About
I’m a Ph.D. researcher at Nanyang Technological University working on trustworthy AI for robotic and autonomous systems. I care about making learning-based systems reliable in the real world: exposing failure modes, detecting them at runtime, and designing policies that handle uncertainty safely.
- robust perception & decision-making
- uncertainty estimation and monitoring
- safety evaluation, testing, and simulation
- ML systems that must work under real-world constraints
I am actively seeking AI or robotics roles, with a focus on autonomous systems and trustworthy AI. I am open to both industry and research opportunities—please feel free to contact me if my experience is a good fit.
Research focus
My work sits at the intersection of:
- Adversarial / stress testing: generate rare, hard cases to reveal weaknesses
- Online monitoring: detect distribution shift, uncertainty, and anomalies at runtime
- Decision-making under uncertainty: safer planning/control when information is imperfect
Design philosophy: failure-aware AI
I treat “trustworthy” as a lifecycle: find failures → measure them → reduce them → monitor them in deployment. This mindset applies to many robotics settings (mobile robots, manipulation, drones, and other safety-critical autonomy), not just one domain.

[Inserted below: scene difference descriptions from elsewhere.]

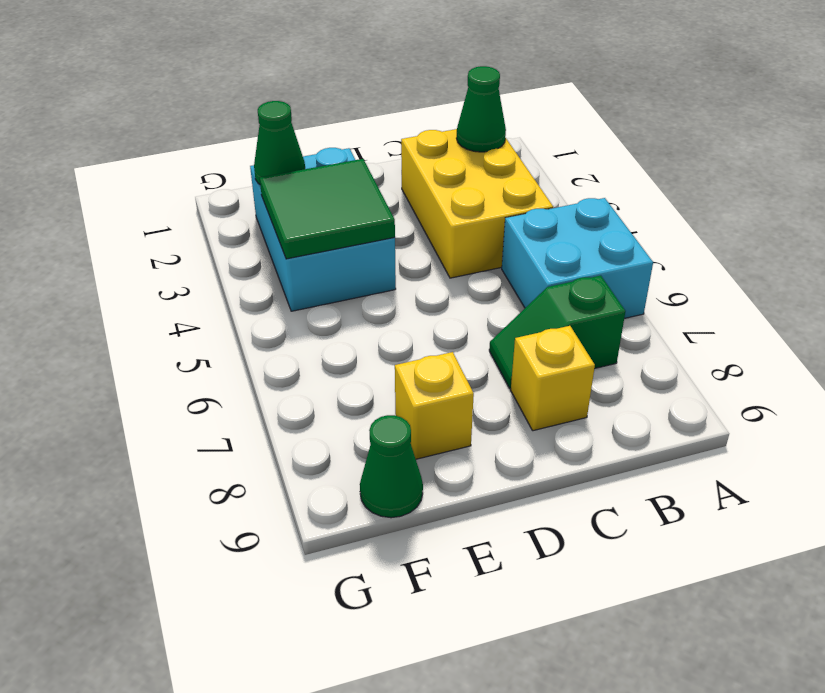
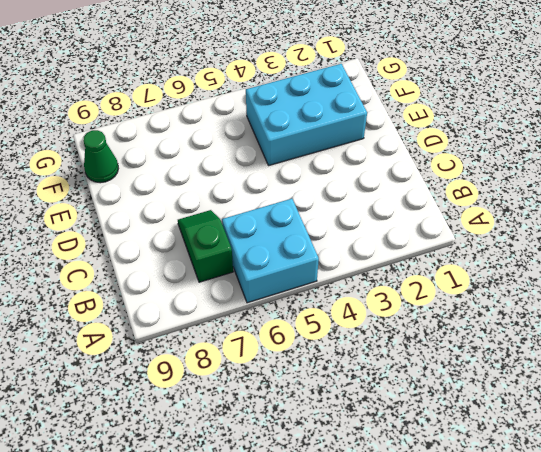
none -> yellow brick B2:C4 level 1
none -> yellow brick C8 level 1

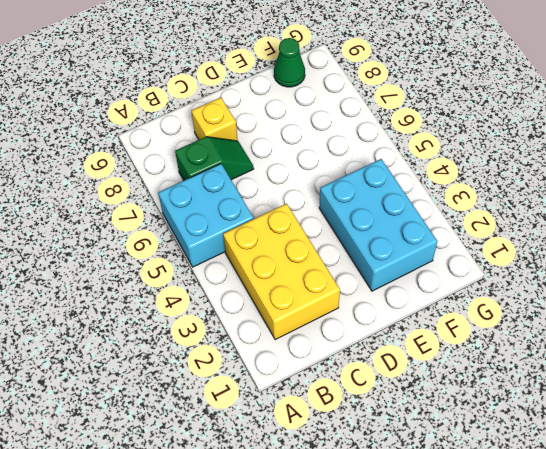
none -> yellow brick E8 level 1
none -> green cone B2 level 2

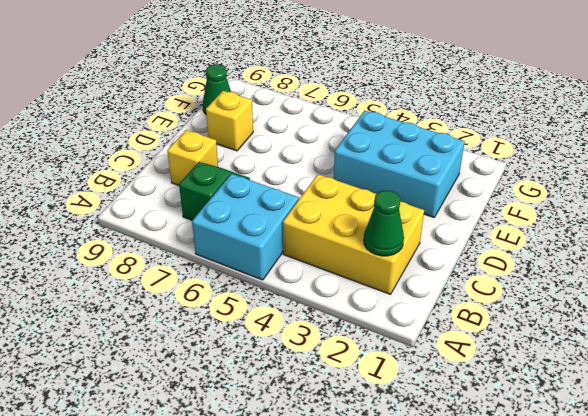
none -> green tile E3:F4 level 2
none -> green cone F2 level 2

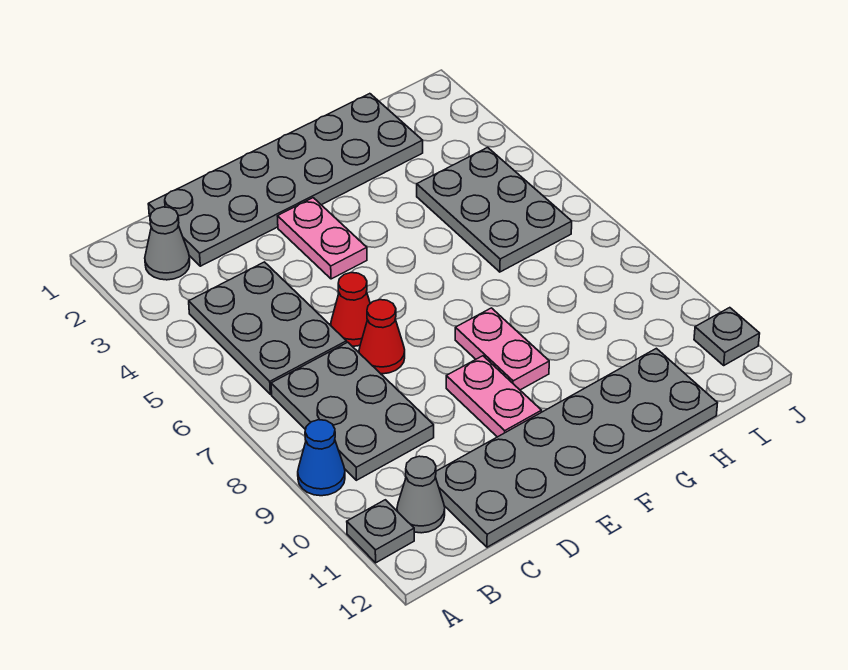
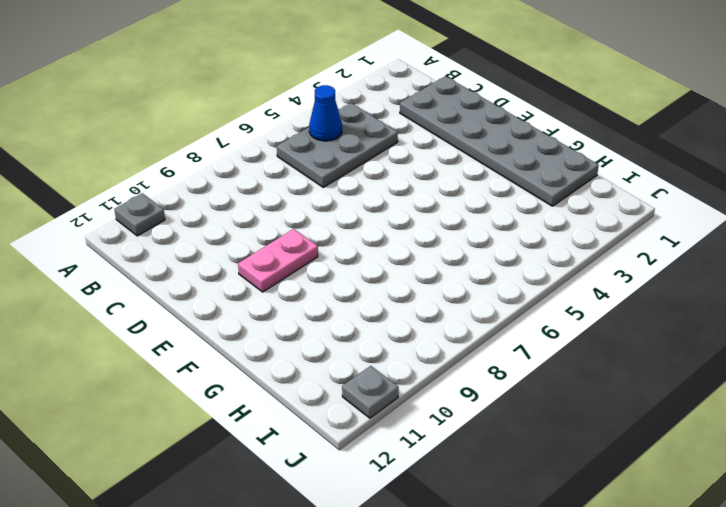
blue cone B5 level 2 -> blue cone A9 level 1
none -> grey cone B2 level 1
none -> grey plate B7:C9 level 1
none -> grey cone B11 level 1

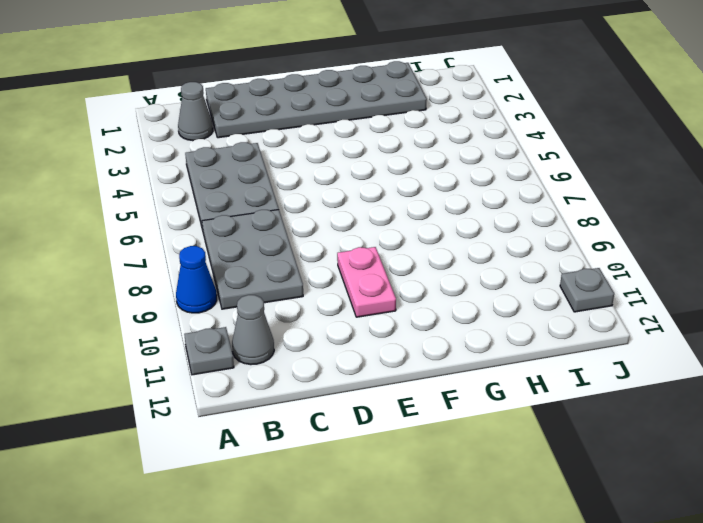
none -> grey plate C11:H12 level 1
none -> red cone D6 level 1
none -> red cone D7 level 1

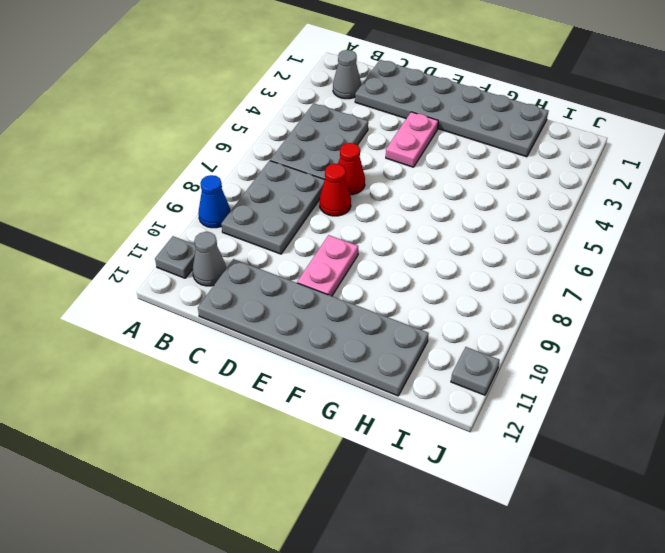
none -> pink plate F8:F9 level 1
none -> grey plate H4:I6 level 1

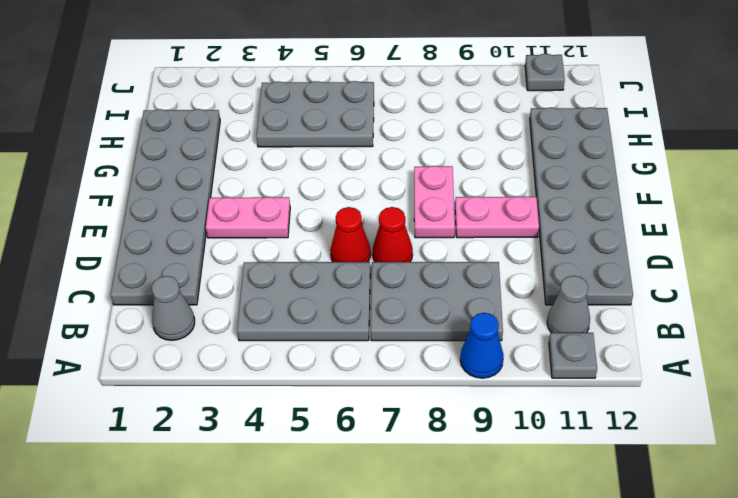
pink plate E8:F8 level 1 -> pink plate F8:F9 level 1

Experience (engineering mindset)
Before my Ph.D., I worked as a software engineer at ZTE, developing high-frequency algorithms (up to 240kHz) for 5G systems. That experience pushed me toward building systems that are deployable, efficient, and testable—not just good in a paper.
An Approach to Trustworthy AI
My research is centered on adversarial design. Trustworthy AI is not achieved by average-case performance, but by continuously exposing and managing failure modes. Illustrated here using autonomous driving as a safety-critical testbed, but applicable to broader AI and robotic systems.

-Adversary actively generates rare, risky, and adversarial scenarios to expose system weaknesses, using passive and active testing as well as objective and subjective evaluations.
-Adaptor continuously improves perception, decision-making, and control to mitigate the failures revealed by adversarial exposure.
-Collaborator (Human-in-the-loop) provides human assistance when uncertainty, ambiguity, or risk exceeds the autonomous system’s capability.